▶ Brief
Your reply should contain only the line with "text: (58, 59) -> (71, 72), 116 -> 165" and the lines after it through the end of the data, each written out exactly.

▶ Provided information
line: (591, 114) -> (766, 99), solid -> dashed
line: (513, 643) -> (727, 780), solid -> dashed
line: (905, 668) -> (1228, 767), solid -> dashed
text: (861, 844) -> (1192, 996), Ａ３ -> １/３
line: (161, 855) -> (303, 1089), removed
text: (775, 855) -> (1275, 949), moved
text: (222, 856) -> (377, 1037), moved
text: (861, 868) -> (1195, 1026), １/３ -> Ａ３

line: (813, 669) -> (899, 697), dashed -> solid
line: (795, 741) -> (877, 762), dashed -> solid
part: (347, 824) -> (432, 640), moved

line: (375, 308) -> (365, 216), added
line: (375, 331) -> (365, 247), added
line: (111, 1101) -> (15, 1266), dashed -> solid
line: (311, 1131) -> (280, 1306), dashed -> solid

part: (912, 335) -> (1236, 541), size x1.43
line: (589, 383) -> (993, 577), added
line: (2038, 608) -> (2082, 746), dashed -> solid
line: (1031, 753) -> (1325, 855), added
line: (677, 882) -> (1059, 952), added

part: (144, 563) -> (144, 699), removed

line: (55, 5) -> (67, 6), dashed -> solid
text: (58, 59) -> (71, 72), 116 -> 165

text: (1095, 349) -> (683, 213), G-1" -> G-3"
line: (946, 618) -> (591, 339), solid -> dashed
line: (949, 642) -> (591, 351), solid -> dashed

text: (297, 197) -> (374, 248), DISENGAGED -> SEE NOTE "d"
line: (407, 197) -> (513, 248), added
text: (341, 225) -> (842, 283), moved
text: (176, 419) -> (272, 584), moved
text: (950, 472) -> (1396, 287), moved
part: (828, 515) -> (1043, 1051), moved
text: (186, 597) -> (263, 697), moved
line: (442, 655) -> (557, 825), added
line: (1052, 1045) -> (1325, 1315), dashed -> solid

▶ Solution to the exercise
text: (58, 59) -> (71, 72), 116 -> 165

text: (1095, 349) -> (683, 213), G-1" -> G-3"
line: (946, 618) -> (591, 339), solid -> dashed
line: (949, 642) -> (591, 351), solid -> dashed

text: (297, 197) -> (374, 248), DISENGAGED -> SEE NOTE "d"
line: (407, 197) -> (513, 248), added
text: (341, 225) -> (842, 283), moved
text: (176, 419) -> (272, 584), moved
text: (950, 472) -> (1396, 287), moved
part: (828, 515) -> (1043, 1051), moved
text: (186, 597) -> (263, 697), moved
line: (442, 655) -> (557, 825), added
line: (1052, 1045) -> (1325, 1315), dashed -> solid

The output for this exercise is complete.